I would disagree with this. If one wants to be able to do work in the darkroom, then one is stuck with that. However, I believe the best scanning neg is twice as dense as the darkroom neg. Top end is at roughly 2.0 vs 1.0 in transmission density. I had been making negs like this for printing in platinum and I found that the same negs scanned wonderfully (I have a drum scanner).
I have great respect for both Don and Bruce's opinions but my experience varies on this one.
Lenny
EigerStudios
I'm not saying Mr. Eiger is wrong. Different films, developers, workflows, scanners and software give different results. I've run experiments with 5x4 Tri-X where I ran my Dmax from around 1.0 up to around 3.0. Since I'm also drum scanning, it wasn't difficult to scan any of these. But the results varied quite a bit.
The problem is two fold I think. First, graininess is directly related to density. The more density you build, the more graininess you build, because it's the creating and overlapping of the silver that gives you the grain clumps that form the density. The physics is the physics; it's just how it works. If you are using really fine grained film, or you aren't going for big enlargements, perhaps this isn't such a big deal.
The second thing is Callier Effect. Callier Effect is also directly related to density, for the same reason. The more silver, the more light scatter. What this means to scanning is a decrease in local contrast in the most dense areas -- that is, highlight compression. One can compensate for this with a curve in Photoshop. To some degree anyway. And this, I think, is a big deal. It's a big deal to anyone scanning or enlarging in the darkroom. This is why the darkroom guys preach "only as much density as you need to print easily and no more." It applies to scanning too.
There is a third problem and that is that some films will start to show artifacts if "abused" the way I was abusing Tri-X for awhile. I was seeing "density halos" which looked sort of like ripples in a pond. They formed dense areas of the film that were adjacent to thin areas of the film. Perhaps a developer exhaustion problem, perhaps a development products problem. Since I was using continuous agitation (Jobo CPP-2, 3010 tank) I was surprised either way. And I'm sure that some films will do this and others won't. I'm just sayin'...
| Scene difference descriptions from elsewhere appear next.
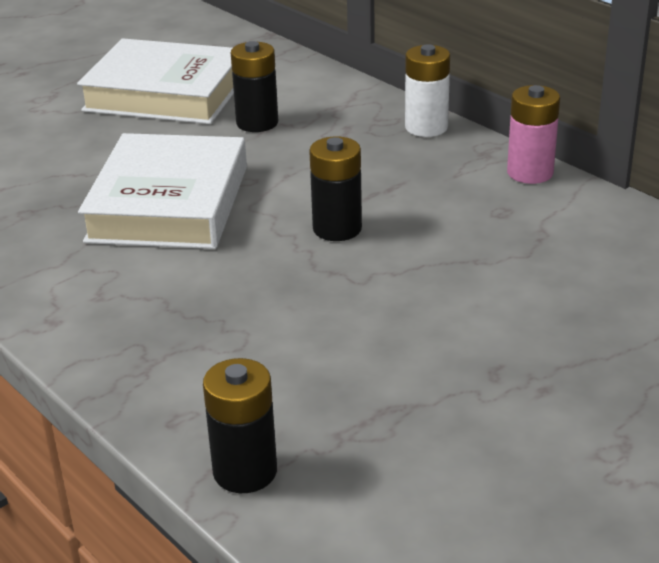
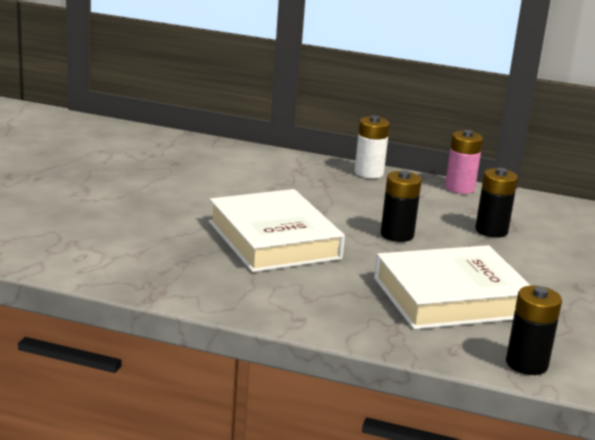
camera: 35 degrees left, 10 degrees down
(166, 93) = (171, 176): white book -> white book (451, 297)
(257, 123) = (261, 185): black battery -> black battery (491, 231)

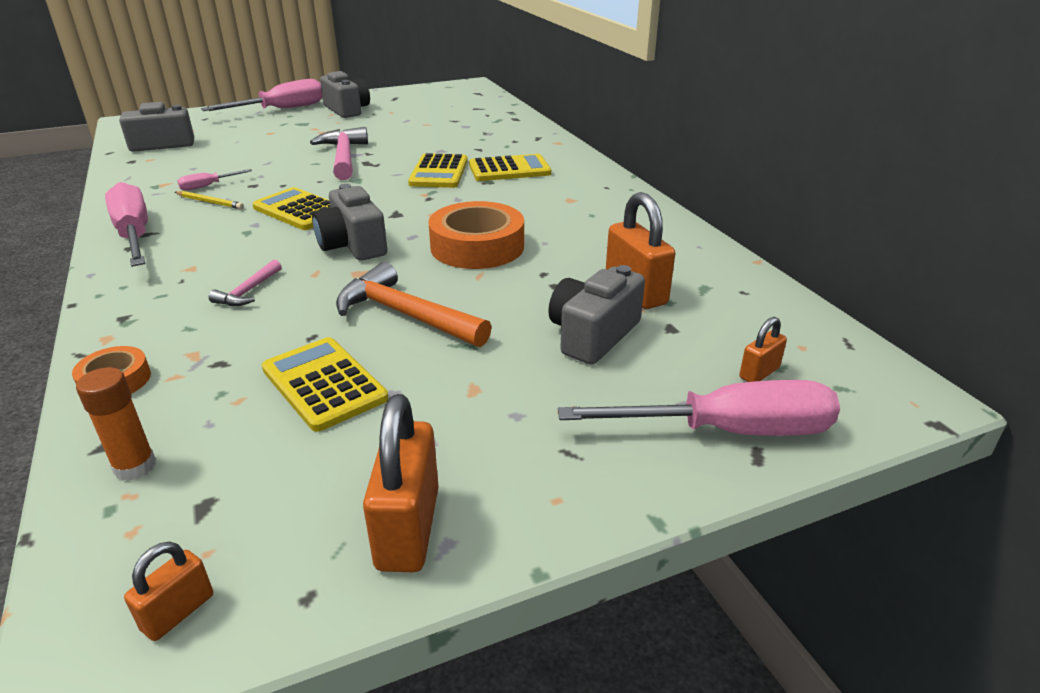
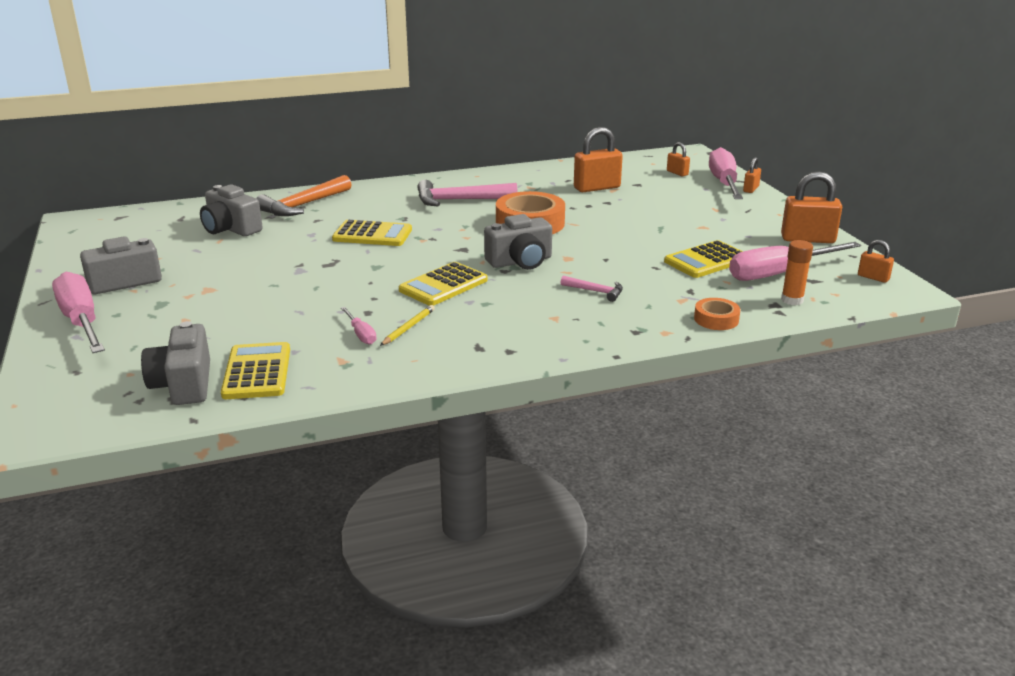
camera: 85 degrees left, 5 degrees down
(134, 235) = (481, 353): pink screwdriver -> pink screwdriver (779, 273)
(344, 157) = (306, 275): pink hammer -> pink hammer (460, 200)
(406, 315) = (627, 242): orange hammer -> orange hammer (303, 205)
(509, 169) = (379, 210): yellow calculator -> yellow calculator (257, 372)
(593, 335) = (646, 200): grey camera -> grey camera (231, 229)
(705, 469) = (751, 189): none -> orange padlock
Once I got a handle on what the heck was actually going on with the film, particularly Callier Effect, I started testing film going the other way -- thinner than normal. What I found with Tri-X, and have repeated with TMY-2, is that less density is good for scanning. Especially with TMY-2, graininess drops to just about invisible at an 11x enlargement level (normal for my personal work, sufficient for a nice big 125 x 100 cm print). More importantly, I no longer have to do any decompression of my highlights in Photoshop, because at lower densities Callier Effect is much less noticeable.
Clearly, you have to optimize for your film (which will undoubtedly vary widely in how it responds), your developer, your workflow, your scanner and software, etc. This will require anyone who does it to personally do the testing. Just like doing Zone System testing to find your personal EI and "N +/-" development times. Gotta do the testing to know what works for you.
And just as clearly, if you are *ever* going to try to print in the darkroom, *only* optimize for the darkroom. It will scan just fine. You'll just make yourself miserable if you optimize for scanning then try to print in the darkroom.